Barry ventured that suppliers are generally looking towards demand strengthening in fourth quarter, but that further new capacity still coming on stream in the Gulf Coast fromExxonMobil Chemical, LyondellBasell Industries, Formosa Plastics, and Sasol could outweigh a stronger demand pull.
Barry also cited broader economic concerns noting the manufacturing index from the Institute of Supply Management (ISM) indicated manufacturing growth in July was the slowest in nearly three years. The ISM month-to-month survey, based on input from more than 300 manufacturing purchasing agents, also showed lower production and new orders for the plastics and rubber processing industry.
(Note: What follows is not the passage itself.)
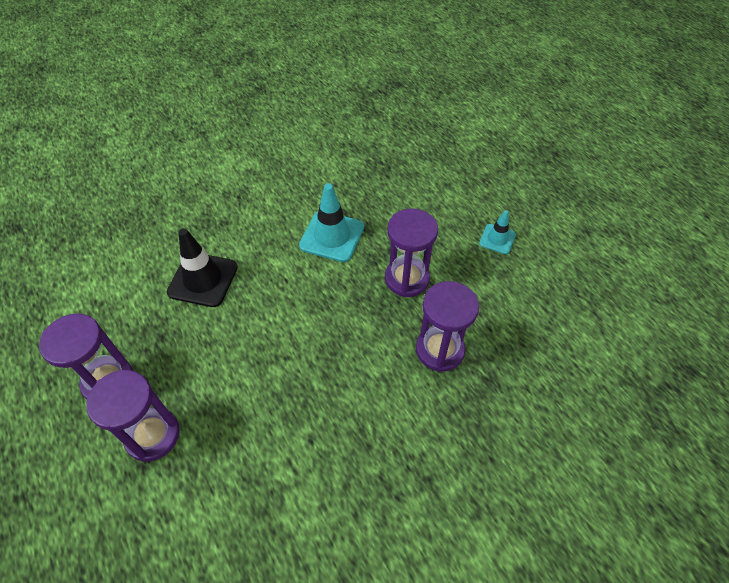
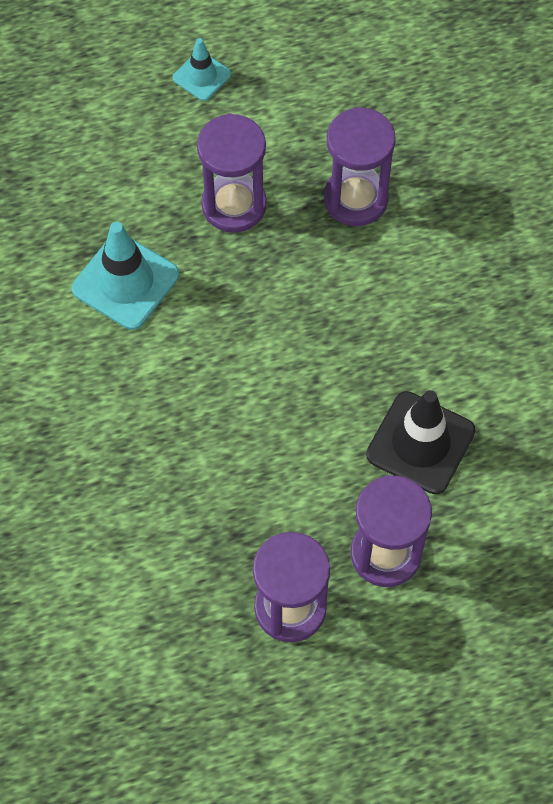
camera: 75 degrees left, 10 degrees up
(203, 279) = (150, 470): black traffic cone -> black traffic cone (420, 443)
In addition, Barry reported that international buyers were pushing for further price cuts in August, and that grades like HMWPE film grades and HDPE injection molding grades showed no letup in downward pressure. “HMWPE film prices dipped below HDPE BM amid ample supply of the film grade and new environmental regulations in Latin America that were said to be weighing on the demand outlook for plastic bags.”
▪ PP: As noted in an earlier blog, PP prices in July increased by 0.5¢/lb, decoupling for the first time in a couple of years from propylene monomer contracts which settled up 1.5¢/lb—essentially translating a 1¢/lb margin contraction for suppliers. This slight upwards move followed the 4¢/lb June decrease which nixed out May’s 4¢/lb increase, the only one for 2019. Moreover, PP prices dropped by about 24¢/lb between November 2018 and March 2019.
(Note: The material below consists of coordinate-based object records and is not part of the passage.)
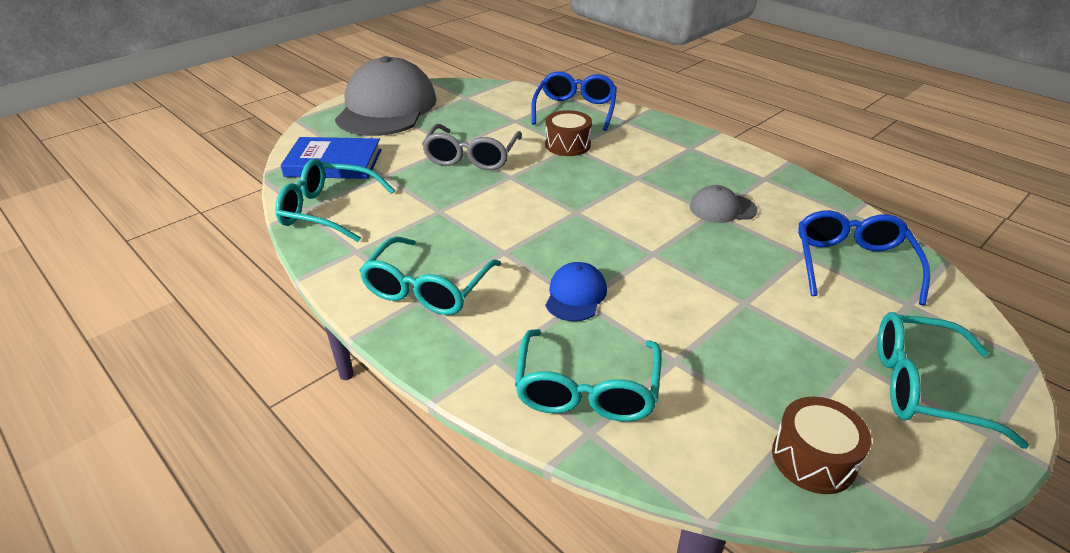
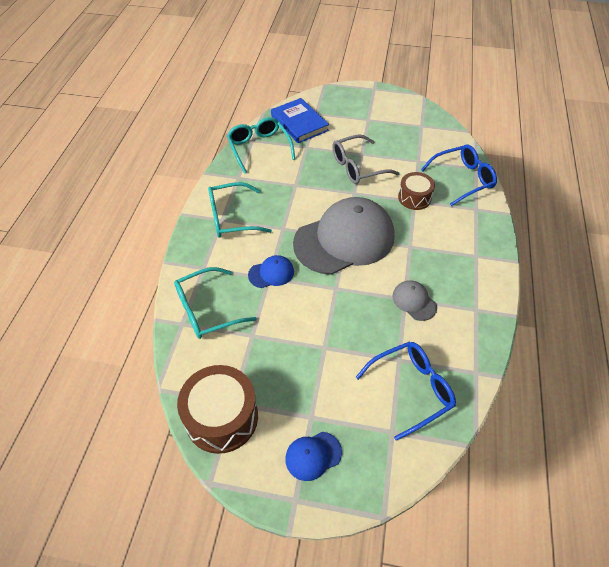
camera: 55 degrees right, 15 degrees up
(386, 108) = (372, 105): grey cap -> grey cap (344, 239)
(813, 459) = (221, 417): brown drum -> brown drum, size x1.64
(922, 387) = (313, 456): turquoise glasses -> blue cap

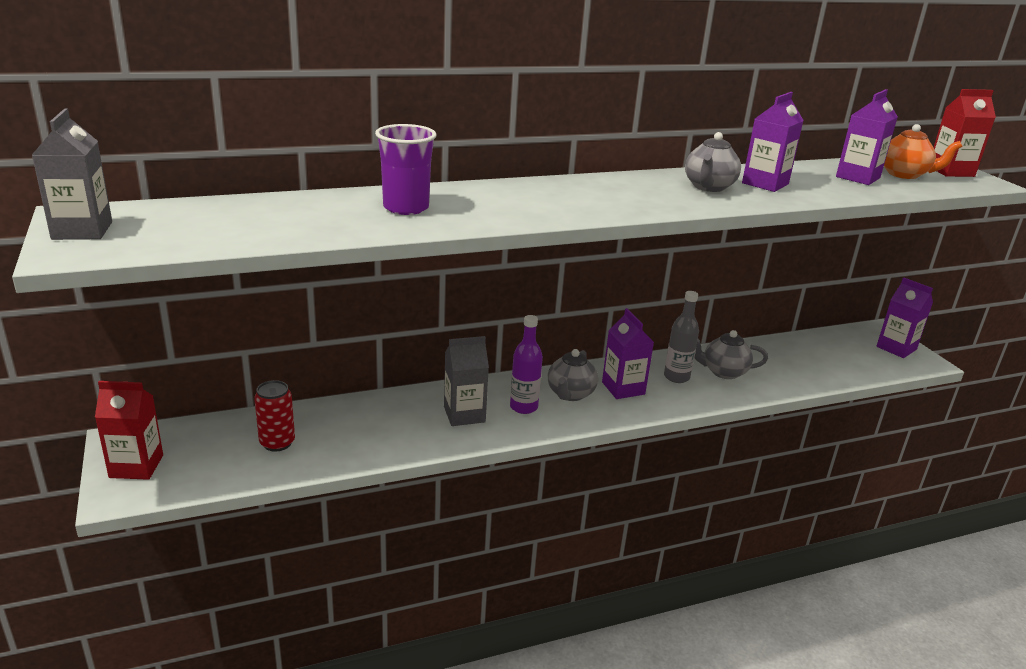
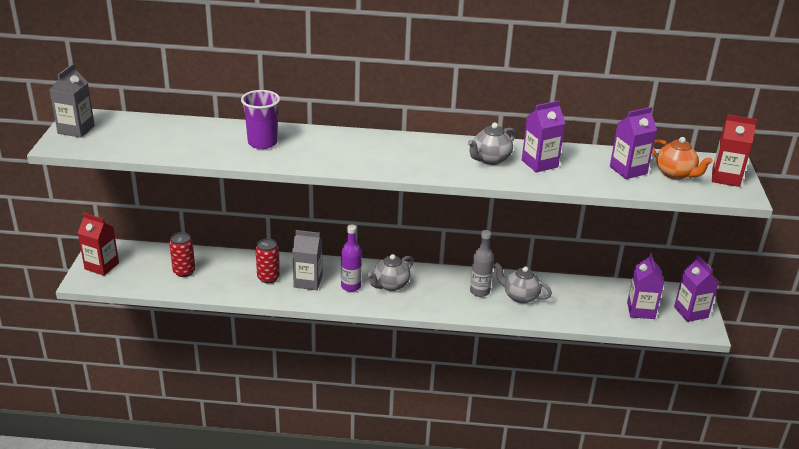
camera: 25 degrees right, 5 degrees up
(407, 422) = (268, 278): none -> red can
(623, 388) = (432, 290): purple carton -> purple carton (640, 310)

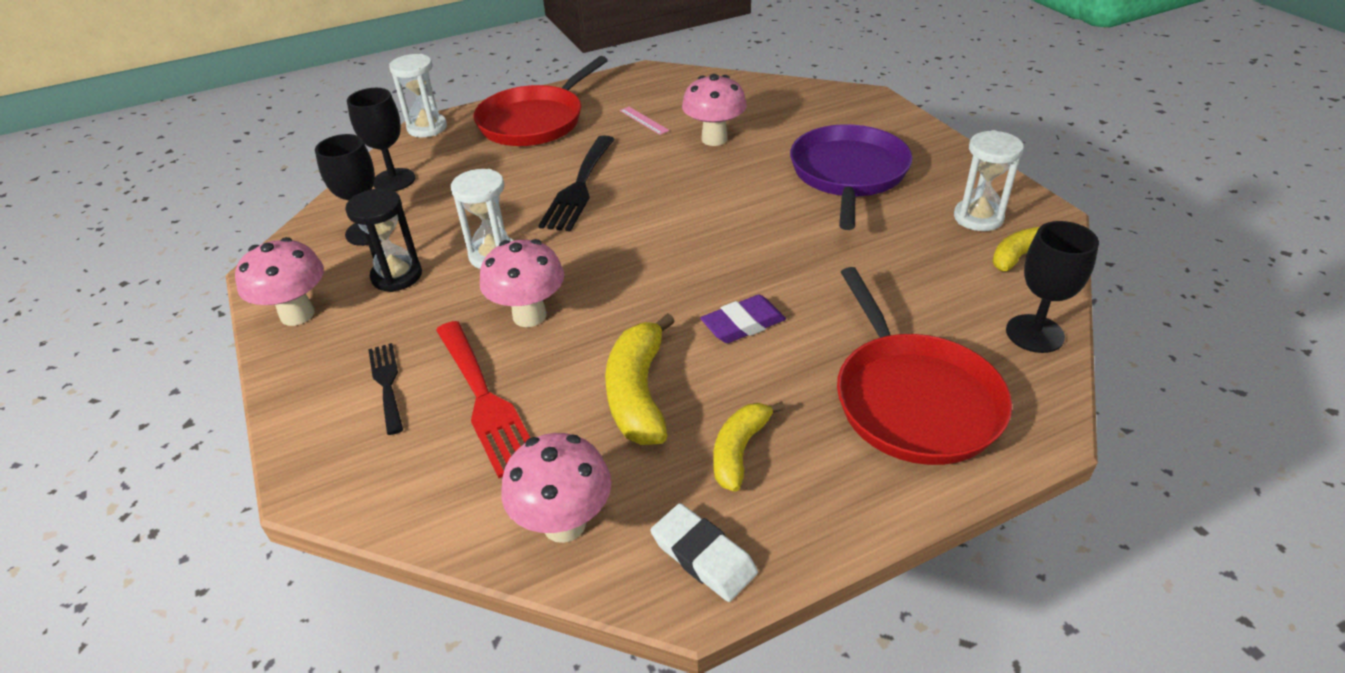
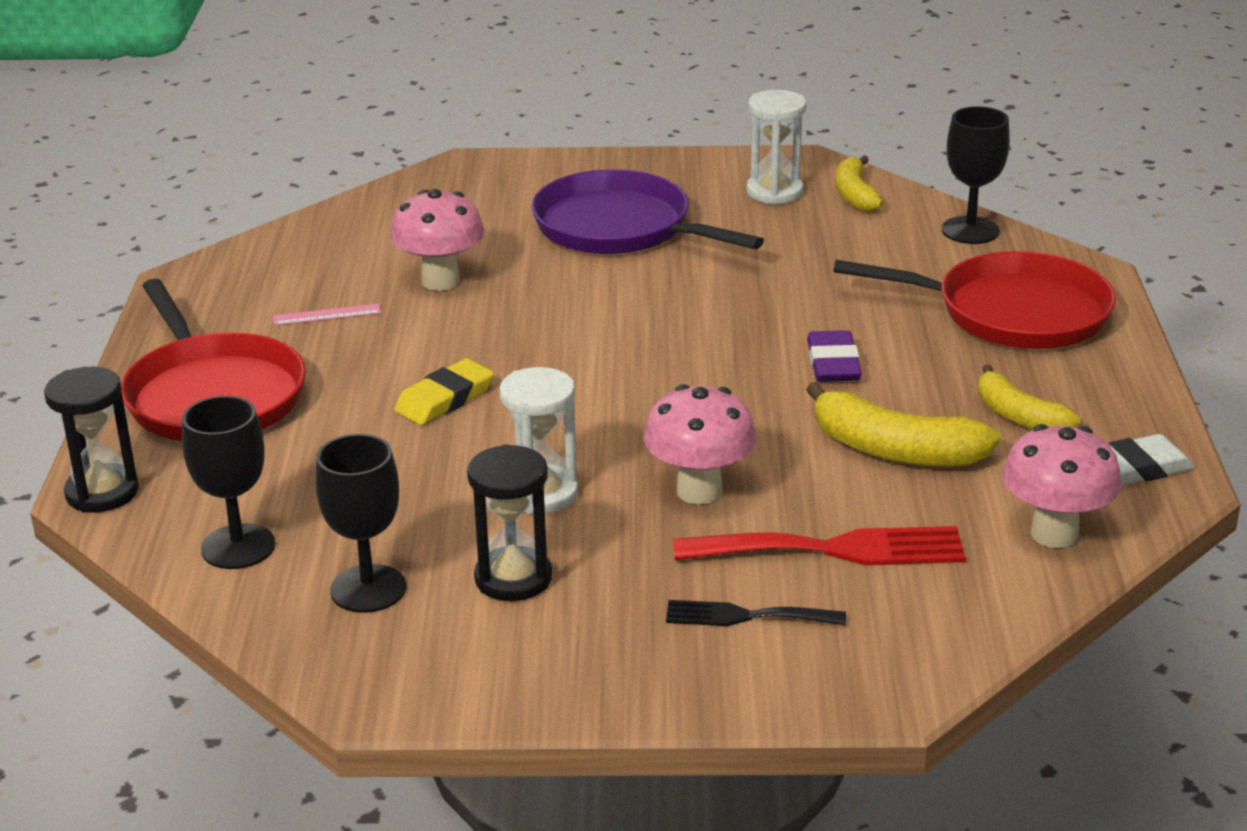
camera: 65 degrees left, 10 degrees down
(297, 314) = (526, 676): pink mushroom -> none
(427, 128) = (102, 492): white hourglass -> black hourglass
(579, 187) = (444, 399): black fork -> yellow eraser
According to PCW’s Barry, expectations for August propylene monomer contracts were generally for flat to slightly lower. “Butane cracking, soft PP demand and high propylene inventories were mentioned as bearish factors for the propylene market.”
Moreover, Barry reported that the July 31 explosion and fire at the ExxonMobil Baytown, Texas olefins plant created new uncertainty for the market, as the site houses several PP units as well as monomer supply. “Initial indications were that no significant disruptions to resin deliveries were expected. Overall, operating rates in the PP industry have been healthy this summer, and core demand in July was described as lackluster, especially in the nonwoven and automotive sectors.”
Greenberg reported the spot PP market as active throughout July and into August. “After rallying early in the month as spot monomer costs jumped, PP prices fell under pressure as upstream costs started to ease; however, overall pricing for spot homopolymer and copolymer PP added a penny this week following the fire at Exxon's Baytown plant. Some of this week’s orders were for business as usual, other customers procured material to bridge their late railcars, while some saw supply risk and added a buffer to their resin inventories. Material availability was still good, although not on par with earlier in the month.”
Barry reported that LyondellBasell was reportedly building inventory for a planned outage at its Bayport, Texas PP facility, scheduled to begin later this month, and that Formosa was likely to have minor maintenance outages scheduled during August as well.